When a PHost attempts to originate any packet, it would check the destination host address in a hash table to retrieve the encryption parameters to use, encrypt the payload with an AEAD algorithm (e.g. encrypt-then-MAC algorithms AES-GCM or ChaCha-GCM), including the header in the authentication (NAT-T to be addressed later). It would package this up in an IP packet with type IPSECv2 (e.g. 138) and transmit.

The interesting case is when the hash table fails to find encryption parameters for a destination IP address. (This case might be handled by a daemon rather than in the kernel, but that isn’t relevant here.) In this case it initiates a PHost-to-PHost UDP packet exchange with the equivalent of INIT, INIT_ACK, COOKIE_ECHO, and COOKIE_ACK, with each side in this exchange entering the resulting encryption parameters into the hash table to enable the original packet to finally be transmitted.

Some mechanism for purging entries from the hash table is necessary, especially on a busy server. Receipt of a packet from a PHost not in the hash table would be answered with the equivalent of INIT_ACK to re-setup the encryption parameters (the received packet would be discarded and have to be retransmitted using the new encryption parameters). The INIT_ACK should be shorter than the original packet, to avoid amplification DoS attacks. If this is not the case, a short NEED_INIT might be used, requiring an extra RTT.
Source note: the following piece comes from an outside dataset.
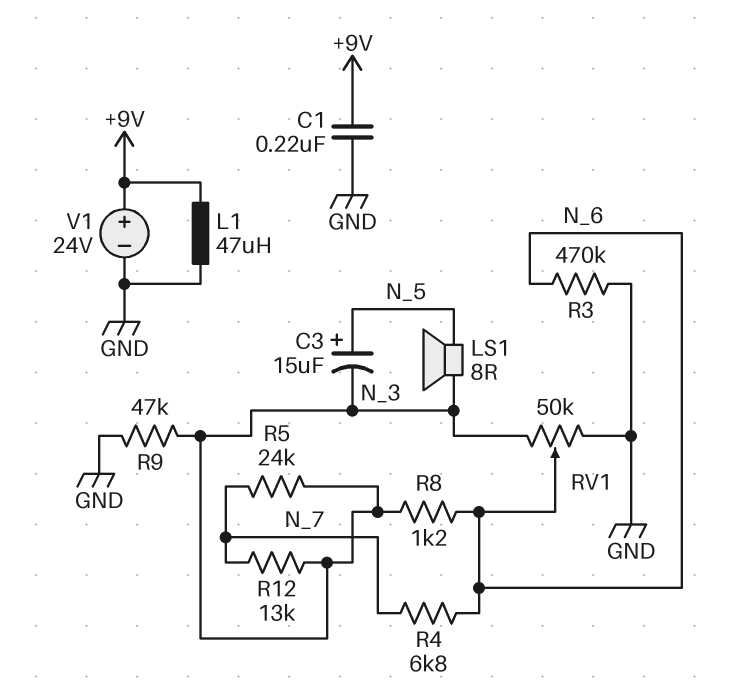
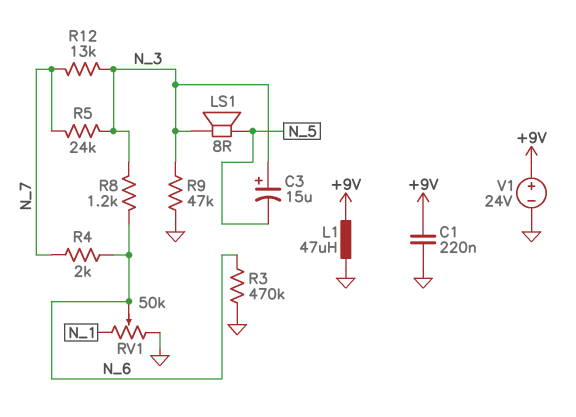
C3: 15uF (plus N_5, minus N_3) -> 15uF (plus N_3, minus N_5)
R4: 6.8k (N_6, N_7) -> 2k (N_6, N_7)
RV1: 50k (GND, N_3, wiper N_6) -> 50k (GND, N_1, wiper N_6)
This has rather longer setup time when used to protect DNSSEC traffic than EDNS proposed above, and so a specialized encrypted DNS protocol like EDNS may still be necessary for latency reduction. However, Reflection Denial of Service attacks are such a basic problem for the Internet, that perhaps a comprehensive solution is required. I therefore suggest that the clients be required to request a cookie from a server before their first packet (either datagram or connection setup), and to include that cookie in their first packet to prove they receive packets at their source IP address. Cookies would have time-to-live (TTL) values provided by the server (probably measured in hours), and after a cookie expires, clients would have to request a new one. Cookies must not require server resources, but must be verifiable by the server as something it originated in response to the same IP address is now using the cookie (multihoming needs to be addressed). This adds latency to EDNS, but if the TTL values are measured in hours, it may be incurred only infrequently and therefore be acceptable. The server response to a packet with an expired or invalid cookie is simply to drop the packet. The response to multiple cookie requests from the same IP address should be limited, since that situation indicates either spoofing or network connectivity issues, neither of which can be fixed with repeated responses.

To handle NAT-T I propose that the INIT UDP packet include the original IP source address in the body, so that if the source address in the header is modified, this is detected on the server on receipt of the INIT and on the client on receipt of the INIT_ACK. In this case, UDP-encapsulation is used for all data packets, not just the subsequent COOKE_ECHO and COOKIE_ACK. This gives the NAT device a source port to modify and associate with the connection. A KeepAlive mechanism should be used at a higher level protocol to keep NAT associations in place.

As an aside, it is amusing to note that these protocols have a distant resemblence to the old ARPAnet Host-to-Host protocols, where congestion control was done between hosts rather than between processes.